People say the more money you have the more problems that come. That is true but right now I am going through "no money and mo' problems." Am I tapped out-NO but my tank isn't running on full either. I get paid on Friday and stretching my dollar on Monday. Am I complaining-NO cause I could easily be like the other million people that are living without a job right now.

Okay enough with boring you and me with my financial issues. It seems like once you get rid of one problem another comes hightailing it in the door. Now I rarely let people take me to a point where I just want to lose my cool. For one I could be using that energy on something else and two if I lose my cool I know I will be visiting the Gray Bar Hotel with a 23 hour lock down restriction....!!!! Now this one lady at my job has been trying to slowly test me. This lady only has about 2 more good times of testing me before I really let her old behind have it. She along with some of the other people at my job have become one big thorn in my posterior. They think they know everything when they can't see what's in their face for looking too hard! I am going through enough personal mess to put up with unnecessary foolishness at work.

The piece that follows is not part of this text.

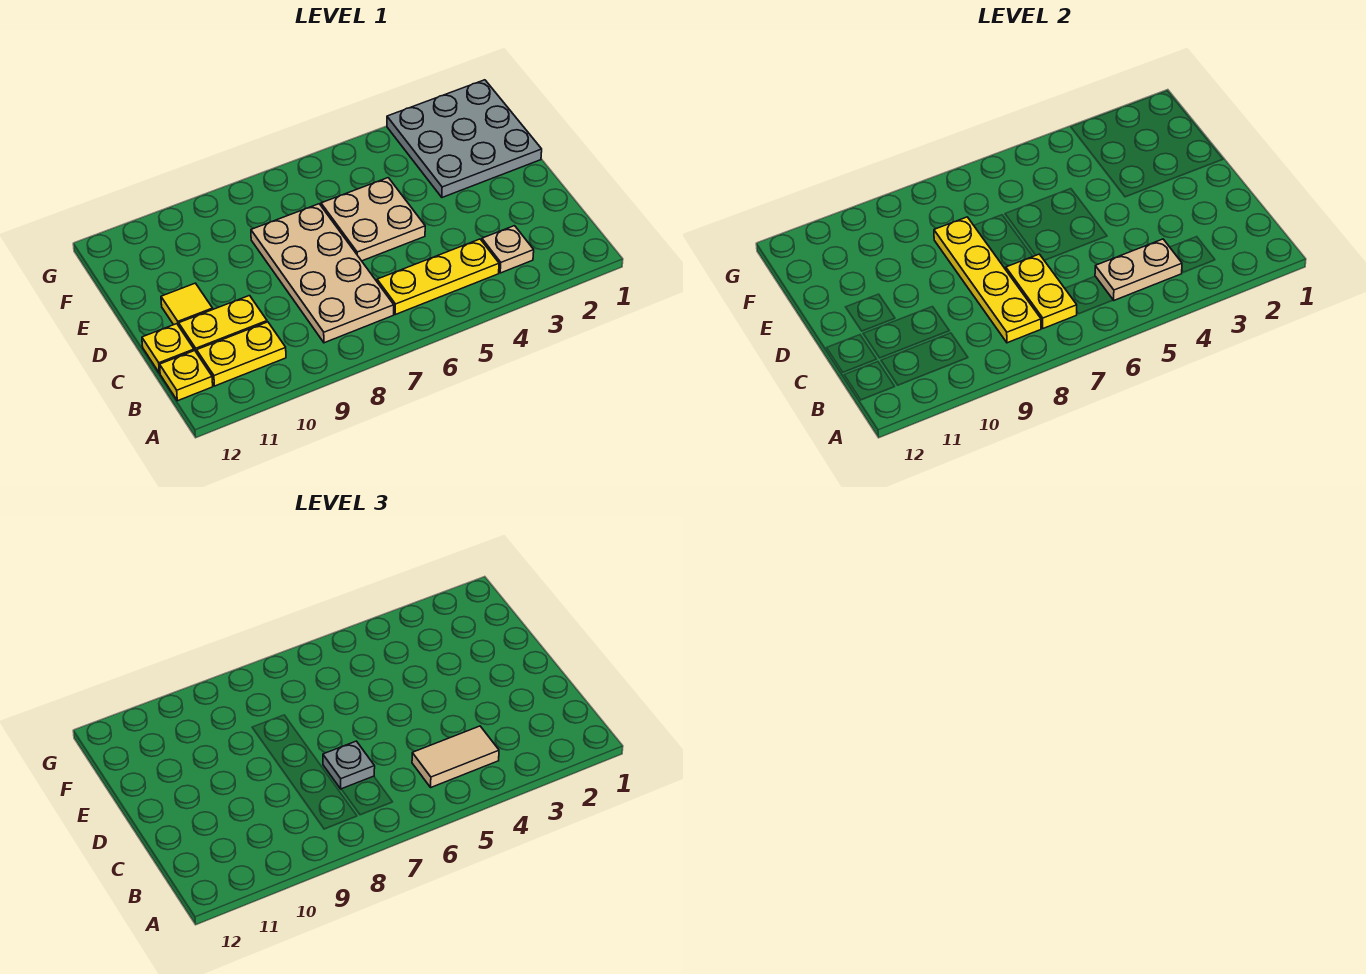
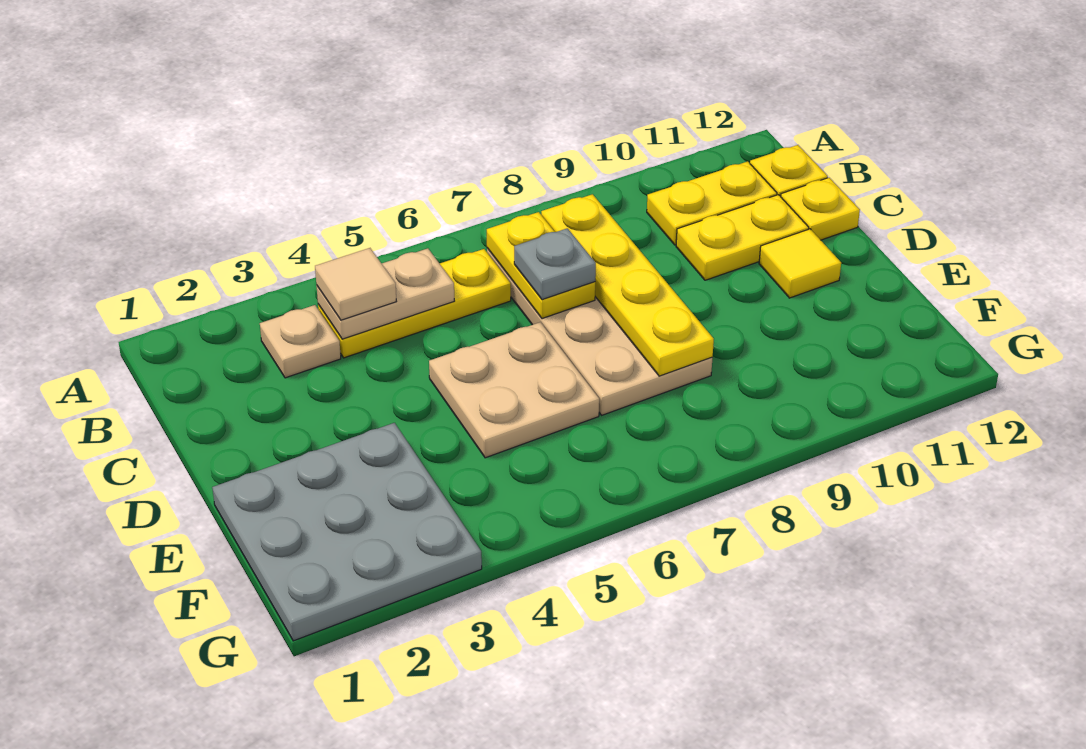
tan tile B4:B5 level 3 -> tan tile B4 level 3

Then there is still the lingering foolishness of a mess that is going on in my life. My tension headaches have ceased but the problems are still there. I am restructuring my relationship with Christ so in that process I have learned to give all problems to him. It seems as if I can't work on my mess cause people are coming at me with their issues. I don't mind listening and giving advice cause that is what I do best as a friend but some days I need to be the one to vent out my issues (hence this blog). At times it seems as if I am the third party in everyone elses relationship. When the waters are rough they call me, when they decide to not settle they call me, and when they feel like everything has gone wrong or will go wrong they call me all while crying. Then there is this one friend, he calls me when every female he has come in contact with does him wrong. Now he's calling me and when we talk he tries to hint around and keep tabs on what I have been doing and who I'm doing it with....FOOLISHNESS!!!

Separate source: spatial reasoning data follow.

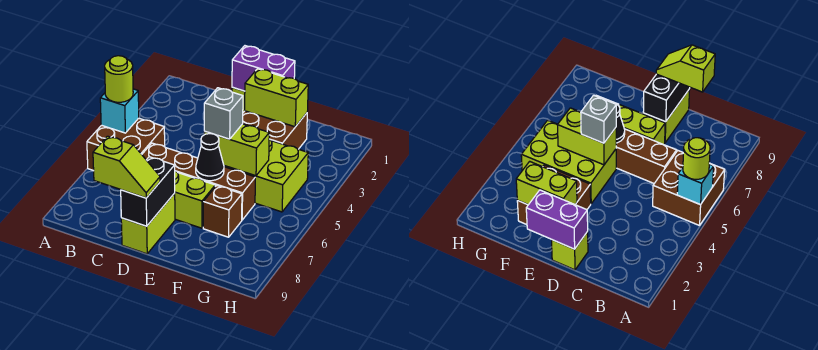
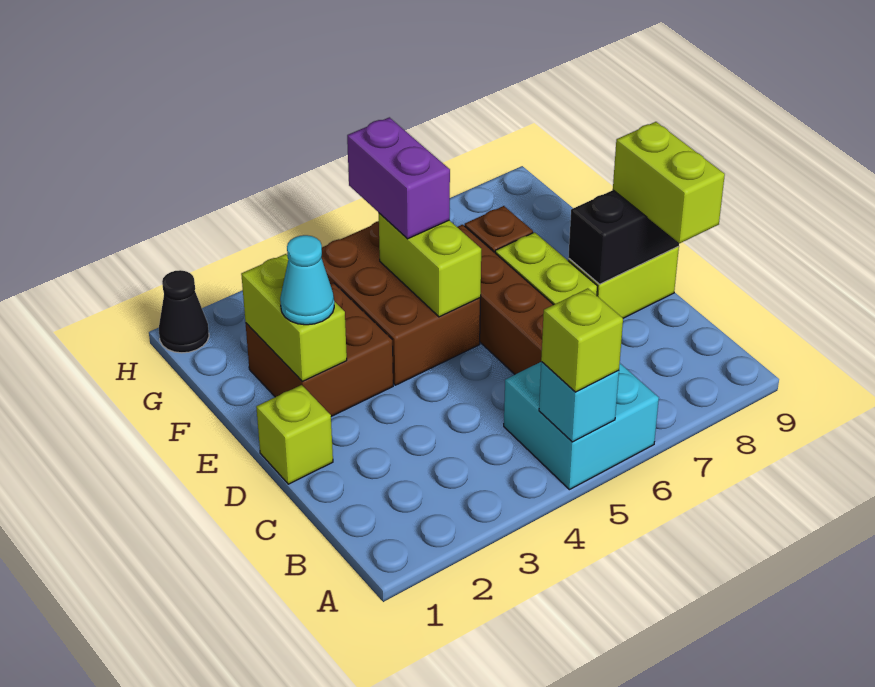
brown brick A5:B6 level 1 -> cyan brick A5:B6 level 1
lime round brick A5 level 3 -> lime brick A5 level 3
lime slope C9:D9 level 3 top C -> lime brick C9:D9 level 3
purple brick D1:E1 level 2 -> purple brick F5:G5 level 3
none -> cyan cone E2 level 3
lime brick E4:G5 level 1 -> brown brick E4:G5 level 1
grey brick E5 level 3 -> none
black cone E6 level 2 -> black cone H1 level 1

These problems may not seem major but they are my problems and they have been on going for far too long. Foolishness around, living on a limit man "No Money and Mo' Problems"......

1 comment:

  1. Hopefully, you can get your computer fixed soon.
    I am with you. . .trying to be thankful I got a job to complain about when so many are losing their jobs.
    And I have been taking deep breaths at work trying not to let those around me jam me up.
    Try it.
    Breath in deeply and count to ten so you don't do anything to get you locked up. Cause she will still be free living her life. . .

    And you have to stop taking everyone's calls or at least tell them you don't have any answers even if you do.